By Dinah Whitear (University of Melbourne, Australia).
So I’ve finally come to the end of my semester here at Melbourne University. And it has been quite some experience. If I were to rewind 4 months from now, I would find a very nervous, not-so-well-travelled, girl: me. Everyone has a different reason/motive to go out and do something, and for me, studying abroad was a chance to push myself outside of my comfort zone. And there’s no doubt that I did just that…
Personally, Melbourne University brought many challenges to my plate. The structure of their degrees, for starters, is quite different to how my degree is structured back home. And that’s not too much of a surprise – of course if universities within the same country vary considerably, universities across different countries are, too, going to have very different rules to what you are used to. So this change is something you should expect. Adjusting to the system here for one semester only has been quite testing and I do feel as though I have had to have quite a high turn-around to be able to go from one academic system to the next within one year (it will probably take a little while to get back into Manchester’s way of life when I go back home too). However, this in itself is a very valuable experience to go through and may actually help to show employers that you are adaptable and can take on the challenge of a different culture. So this has been a positive. One thing I would suggest is to make sure you know exactly what you’re going to be doing abroad in terms of course units, and make sure you have discussed this thoroughly with your programme director at Manchester beforehand, so that you are both clear of what you’ve got to do. I think this is probably where I have found things the hardest – matching up course units so that I don’t miss out on anything vital has been tricky, and has actually meant that I have to do a few of Manchester’s modules on top of my full-set of credits here in Melbourne. This will obviously vary for degree programmes but is something to consider. And of course the time difference and not being able to just pop into University back at home makes things harder as you have to rely on the relay of information by email, which can be long. However, experiencing university at a different institution can make you realise what you’re missing out on at your own home university.
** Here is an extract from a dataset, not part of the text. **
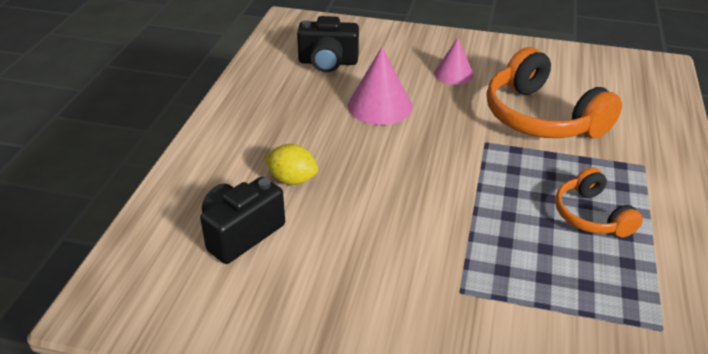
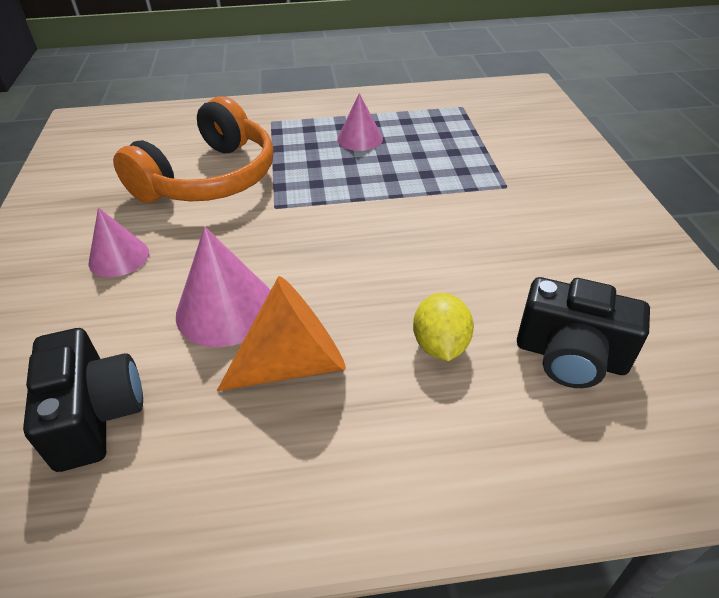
camera: 110 degrees left, 5 degrees up
(319, 122) = (294, 363): none -> orange cone
(591, 215) = (360, 138): orange headphones -> pink cone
For example, the on-campus activities at Melbourne university are far from few! There is always something going on, and that is great! There is so much free food on campus, and as a student, or anyone for that matter, this can really make a difference to your day! Of course, in true Aussie style and their love for BBQ’s, sausages and veggie burgers are the cuisine most up for grabs, and I’ve no doubt had my fair share!
I think it’s also important to remember that you do actually have to do some work. I know most people think that just because you’re abroad at another university means you mustn’t have any work to do, but especially for me coming for a semester where my grades count towards my degree, there is a very difficult work-play balance to juggle. Again, this takes some skill to master, but is another one of those things you could say you learnt to develop when talking to future employers! I only say this because you’d probably be quite wrong in thinking that it’s going to be easy studying abroad – all you have to do is get there and you don’t have to worry about anything but going out and having fun, right? Hmmm, studying abroad has definitely put a strain even on my organisational skills as there are a lot of applications/deadlines to do before you even get there! I think this is all part of the process, though, and has helped me to learn a lot about being pro-active and independent and just taking things as they come.
It’s strange because I don’t feel as though it’s just Australia that I’ve travelled to. Meeting so many other international students from all walks of the world has definitely made this experience even more of a cultural one! My roommate was Australian, which I’m so glad for as I feel as though I’ve got to learn about other parts of Australian culture that you can only really get from actually being friends with an Australian! I’ve also met some other great Australians, but aside from that, I have met and made friends with people from all over the world – North Americans, Scandinavians, Asians, other fellow Europeans, to name but a few! This has definitely widened my view point on many aspects of life, and in a weird way makes the world seem a lot smaller and less daunting than I had previously thought. Also, it now gives me the excuse to go and do more travelling and visit all these people!
For me, travelling played a big role in why I wanted to study abroad, but since being here, I’ve realised there’s more to moving away from home than just travelling. Trying to avoid being as cheesy as possible, I will say this: moving away from home for any amount of extended time, whether it’s for a semester or for a year, definitely brings its challenges, but it’s that that gives you the space to grow a bit more than what you may have done at uni back home. Being in Australia is pretty much as far away from home as I could get. I didn’t really have the option to go back home, even if I wanted to. But I’m glad I did it. Now anywhere I go in the world, anything I do, will seem that little bit much easier, as I have now been there and done that.